C’est à des moines, en effet, dirigés et formés par lui, qu’il confia la grande œuvre de son pontificat, l’évangélisation des Anglo-Saxons[1]. Elle eût d’ailleurs été impossible s’il n’avait disposé des fonds nécessaires à sa réalisation, et c’est ainsi que les deux grandes réformes de son règne, la reconstitution du patrimoine de Pierre et l’alliance avec le monachisme, ont harmonieusement contribué à une entreprise qui répond elle-même si complètement à l’idéal religieux et aux aptitudes pratiques de son initiateur.

La conversion de l’Angleterre est un chef-d’œuvre de tact, de raison et de méthode. Longuement préparés par le pape à leur tâche, Saint Augustin (de Canterbury) et ses compagnons procédèrent suivant des instructions mûrement méditées et toutes pénétrées de charité, d’indulgence, de tolérance et de bon sens. Rien n’est plus différent de l’allure primesautière et enthousiaste des missionnaires celtiques, que la conduite patiente et prudente des missionnaires de Grégoire. Ils n’arrivent dans le pays qu’après en avoir étudié la langue, les mœurs et la religion. Ils se gardent de heurter les préjugés, de rechercher des succès trop rapides, d’ambitionner même le martyre. Ils gagnent la confiance avant de gagner les âmes, aussi les gagnent-ils complètement. Au bout de soixante ans, les Anglo-Saxons non seulement étaient chrétiens, mais ils l’étaient au point de fournir eux-mêmes à l’Église des missionnaires dignes de ceux qui les avaient convertis. Cent-vingt ans après le débarquement de Saint Augustin sur la grève de Hastings (596), Saint Boniface entreprenait l’évangélisation de la Germanie païenne d’au delà du Rhin (716).

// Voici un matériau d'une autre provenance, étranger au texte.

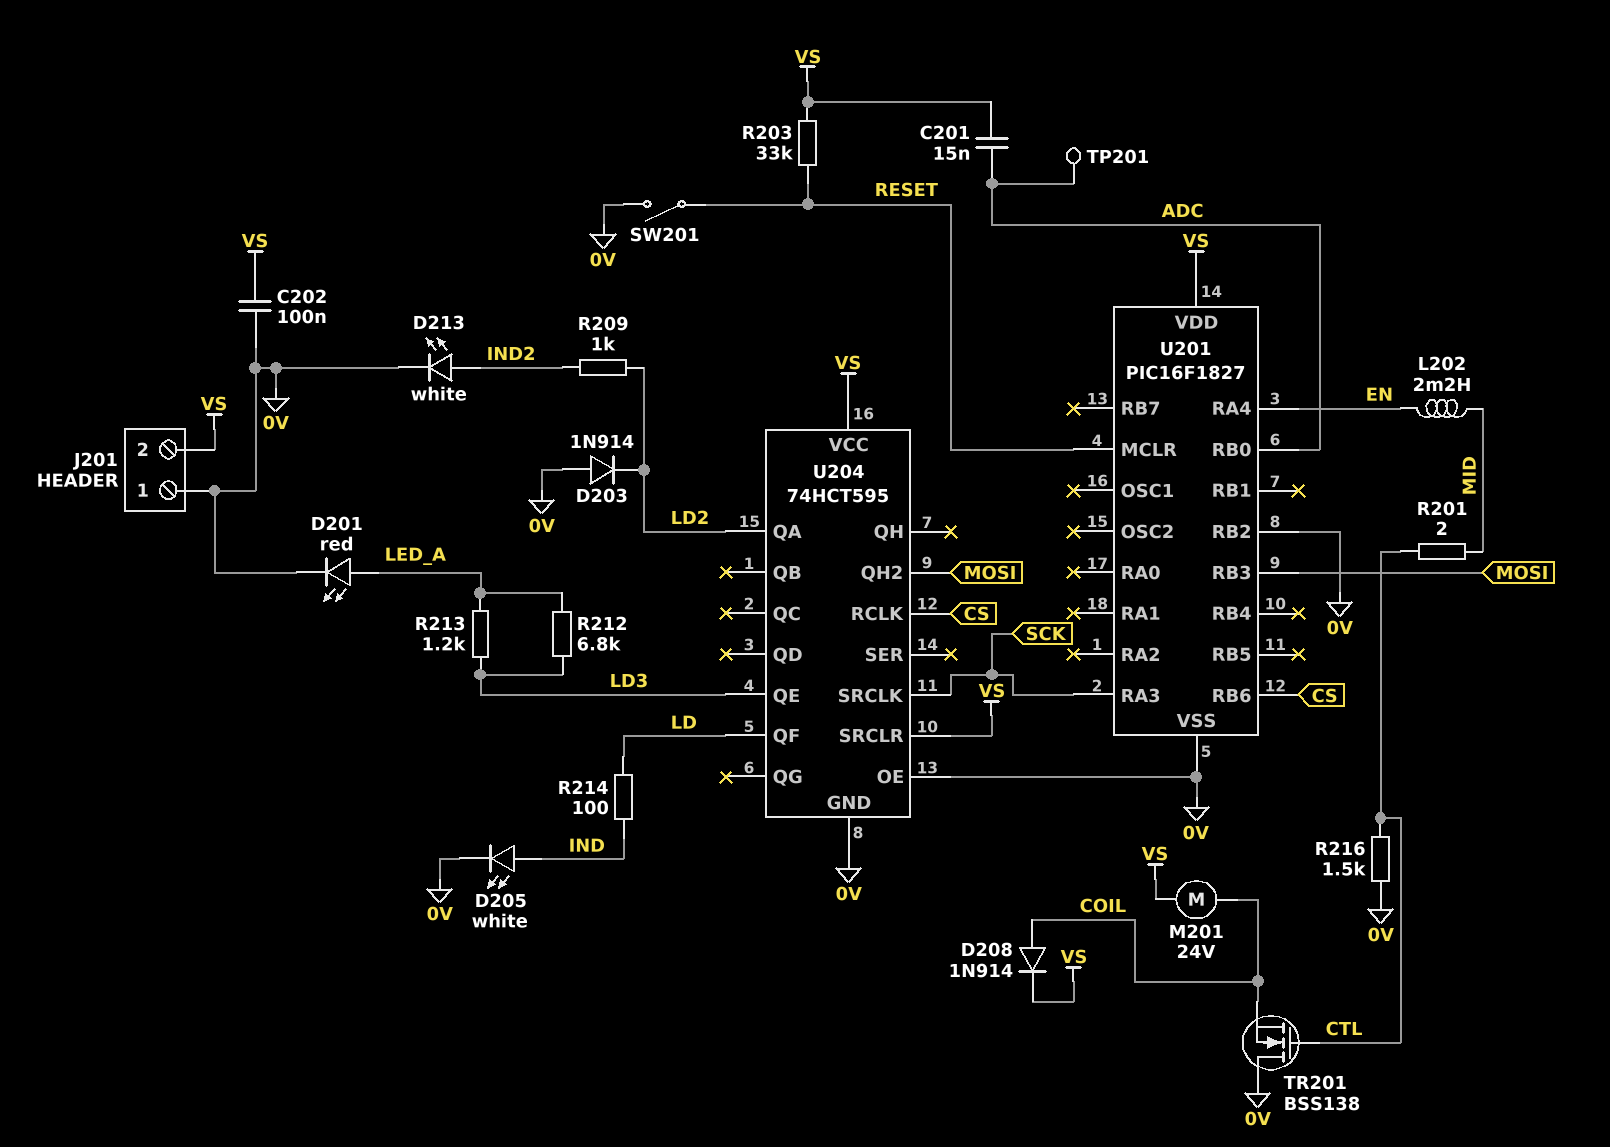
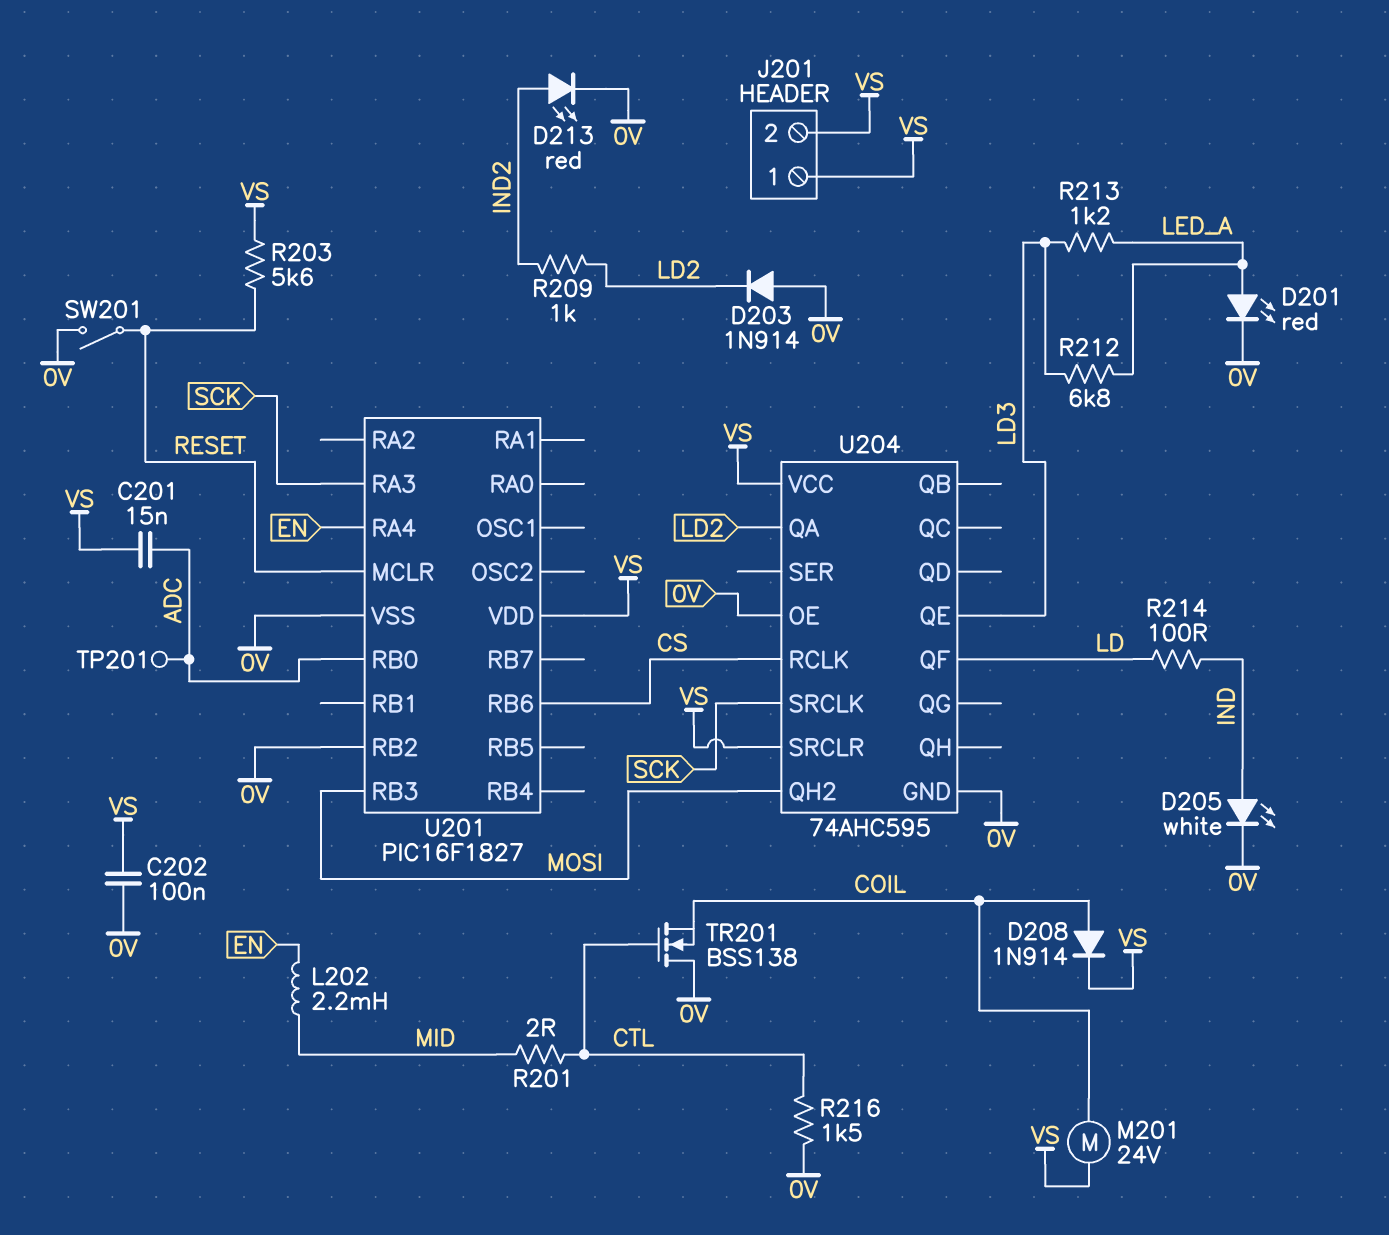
D213: LED white (A IND2, K 0V) -> LED red (A IND2, K 0V)
J201 pin 1: 0V -> VS
R203: 33k (RESET, VS) -> 5.6k (RESET, VS)
U204: 74HCT595 -> 74AHC595

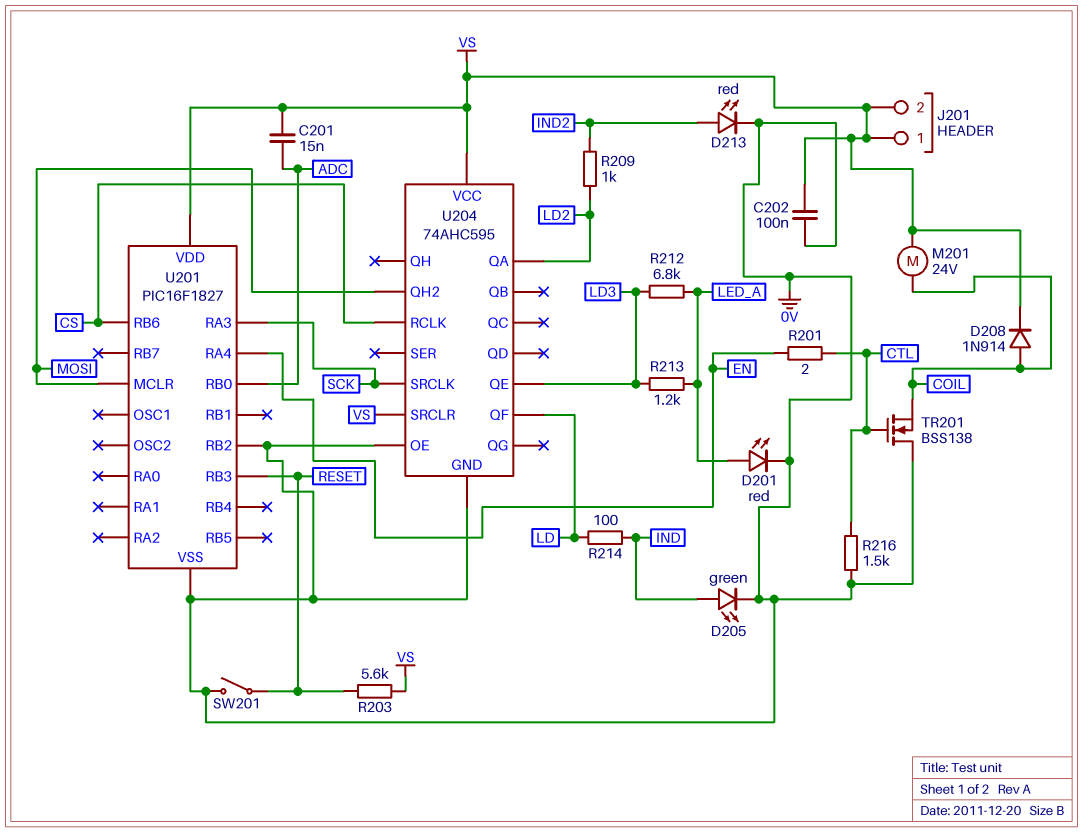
D203: diode 1N914 (A 0V, K LD2) -> none
D205: LED white (A IND, K 0V) -> LED green (A IND, K 0V)
L202: 2.2mH (EN, MID) -> none
R201: 2 (CTL, MID) -> 2 (CTL, EN)
TP201: test point (ADC) -> none
U201 pin MCLR: RESET -> MOSI
U201 pin RB3: MOSI -> RESET

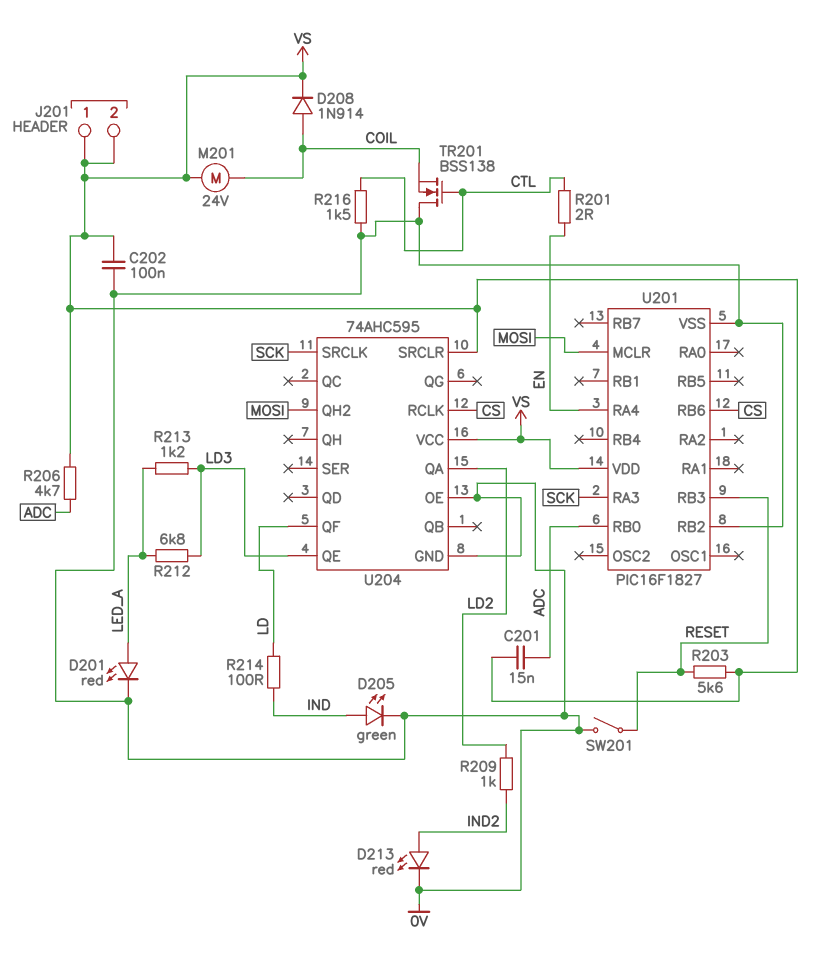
R206: none -> 4.7k (ADC, VS)

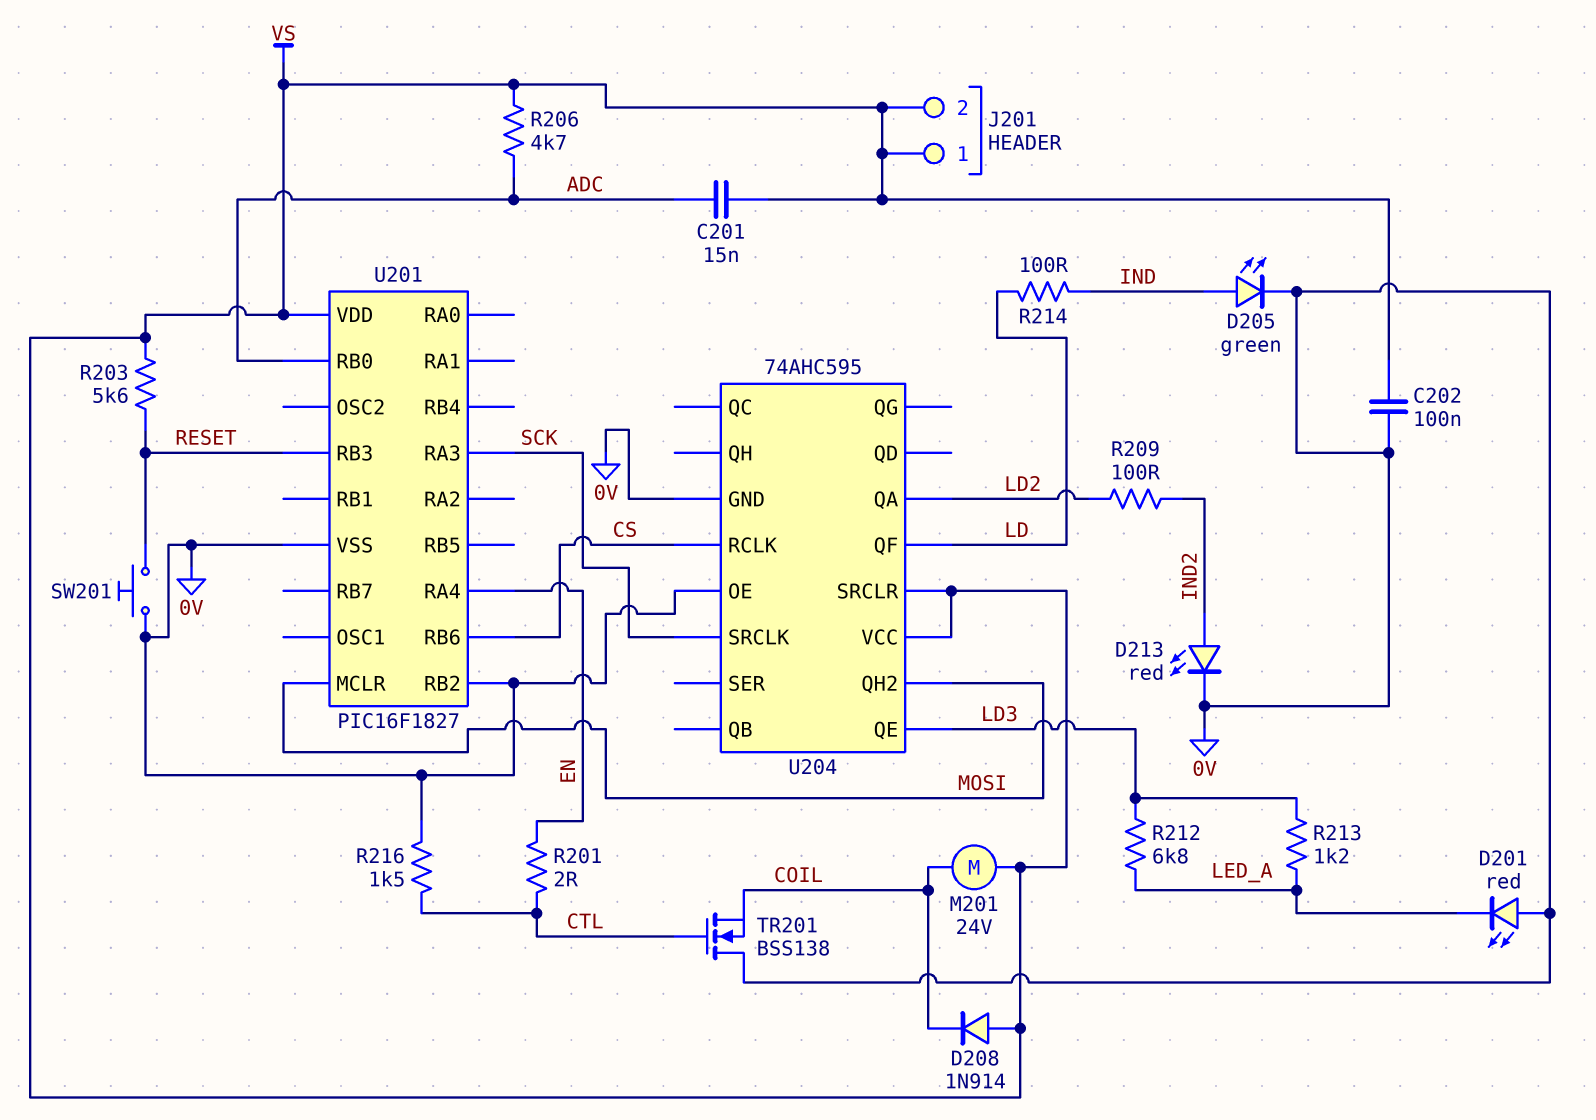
D201: LED red (A LED_A, K 0V) -> LED red (A 0V, K LED_A)
D208: diode 1N914 (A COIL, K VS) -> diode 1N914 (A VS, K COIL)
R209: 1k (IND2, LD2) -> 100 (IND2, LD2)
SW201: switch (0V, RESET) -> button (0V, RESET)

La conversion de l’Angleterre marque une étape décisive dans l’histoire de la papauté. Fondation directe du pape, l’Église anglo-saxonne se trouve placée, dès le début, sous l’obédience immédiate et la direction de Rome. Elle n’a rien d’une Église nationale ; elle est apostolique dans toute la force du terme. Et l’Église d’outre-Rhin, qu’elle va organiser, recevra d’elle le même caractère. On comprend combien le prestige et l’influence de la papauté en

  1. Débarquement de Saint Augustin, 596, christianisation achevée, 655.